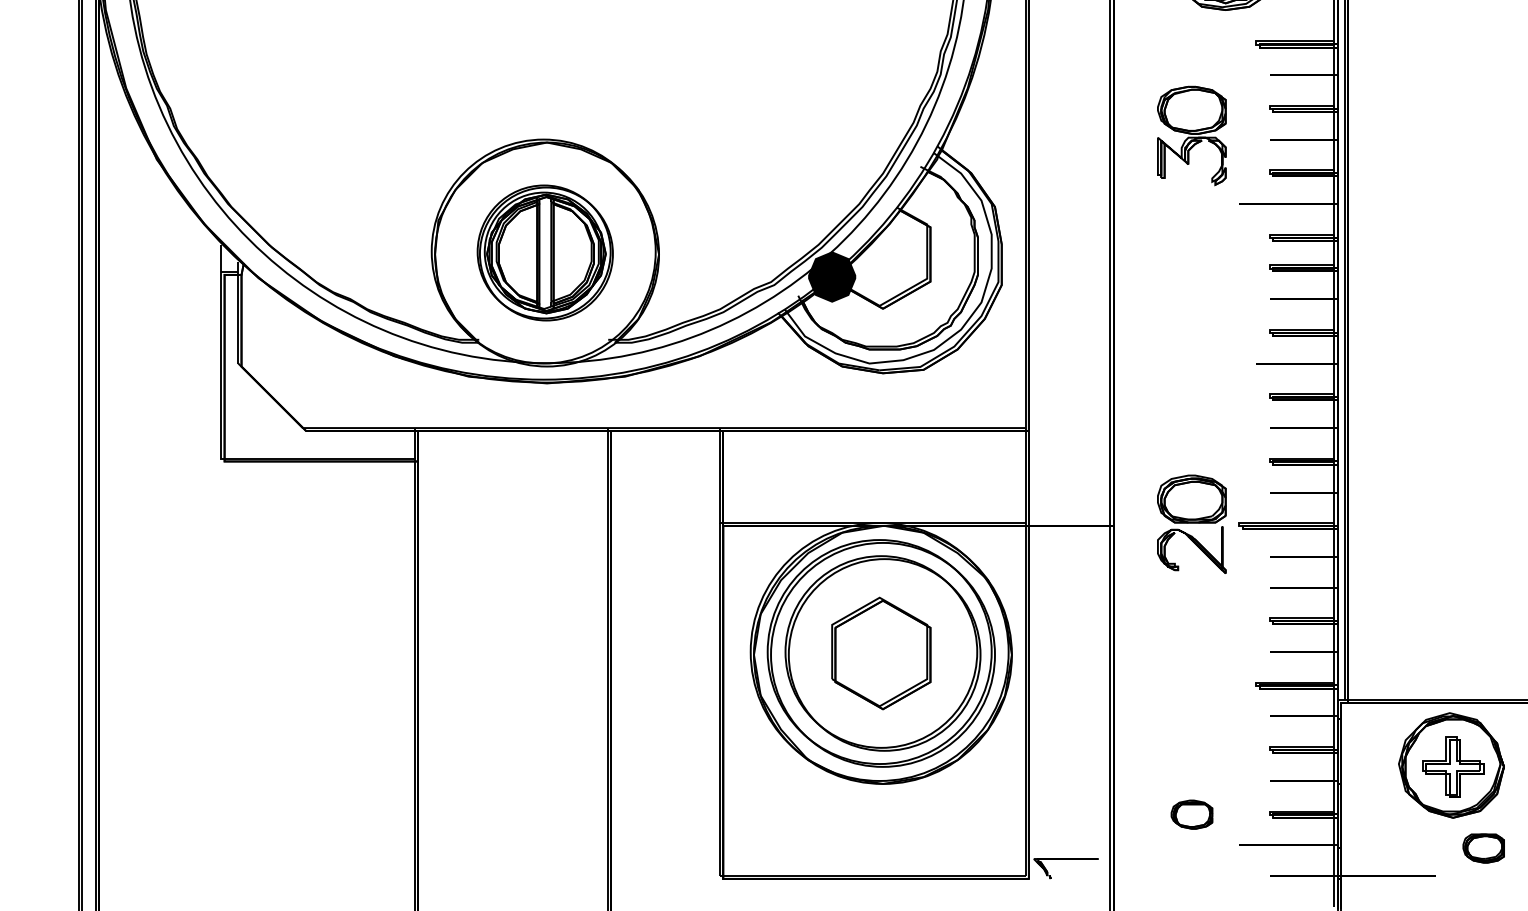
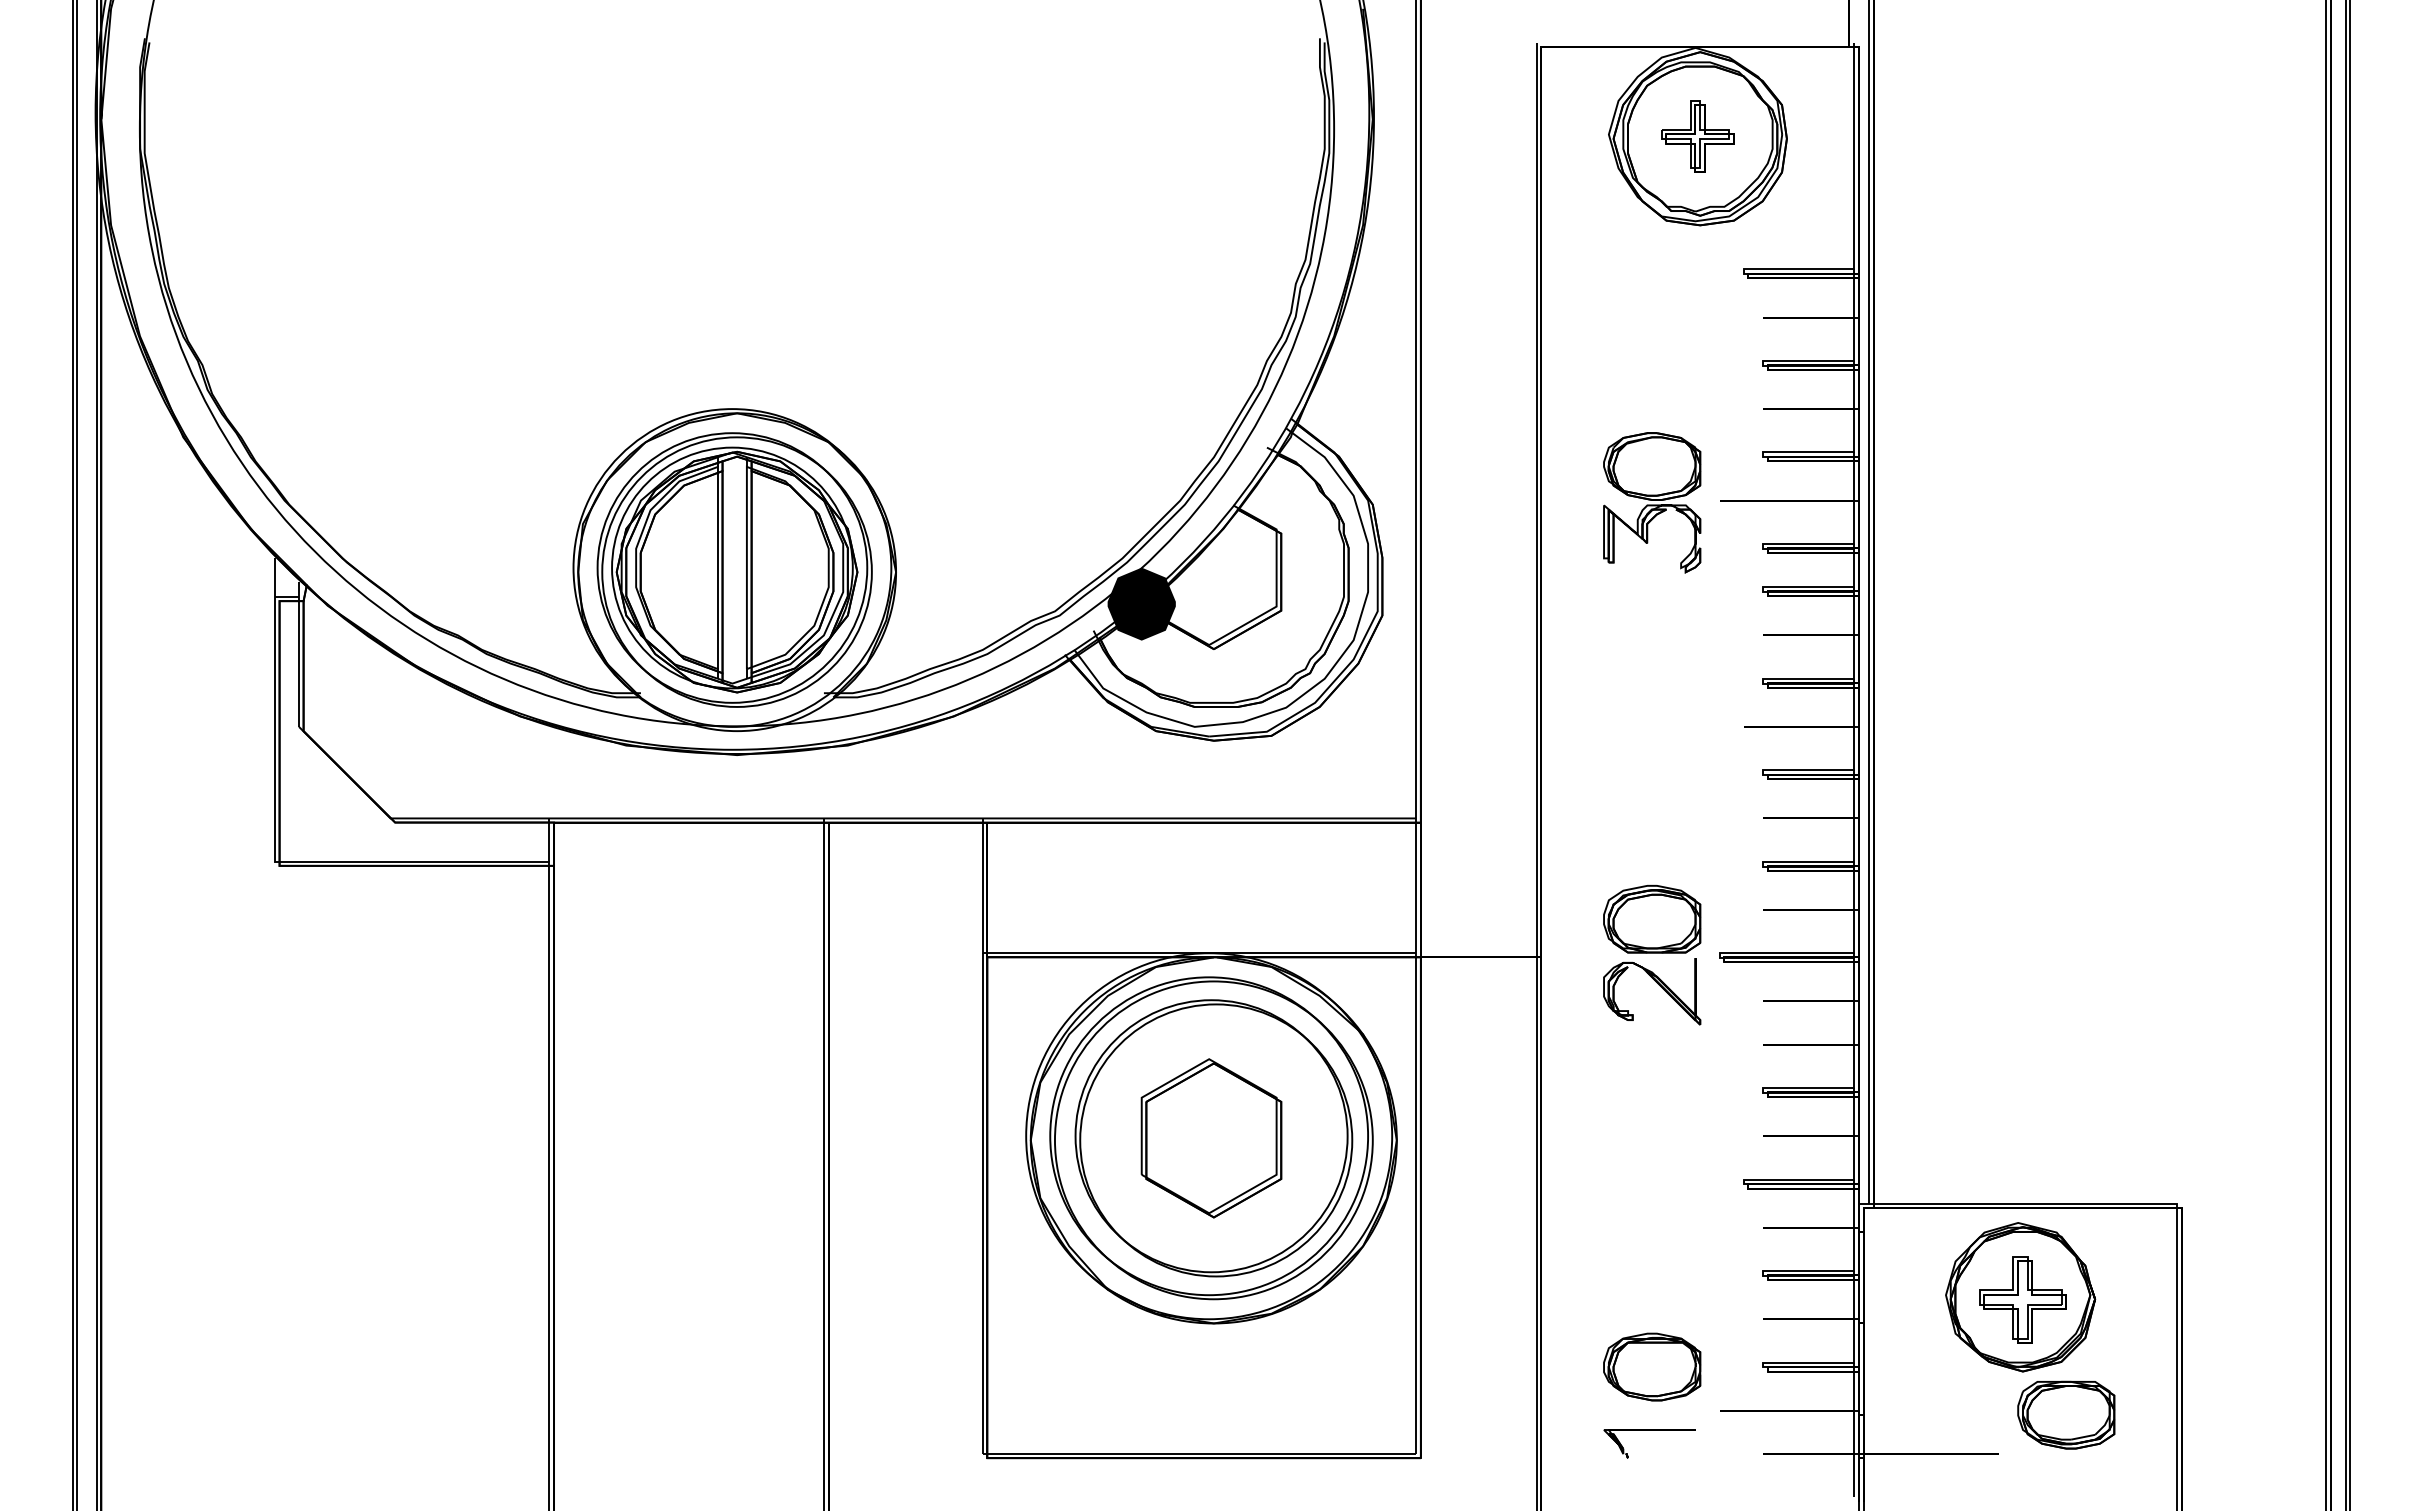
part: (1192, 135) -> (1652, 502), moved
part: (545, 252) -> (734, 569), size x1.43
part: (1192, 814) -> (1652, 1366), size x1.67
part: (1483, 848) -> (2066, 1414), size x1.67
part: (1065, 859) -> (1649, 1430), moved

□ □ □ □

- **TO DO**
Give only the number of lines in the material above where the string "size" appears.

- **WRITTEN SOLUTION**
3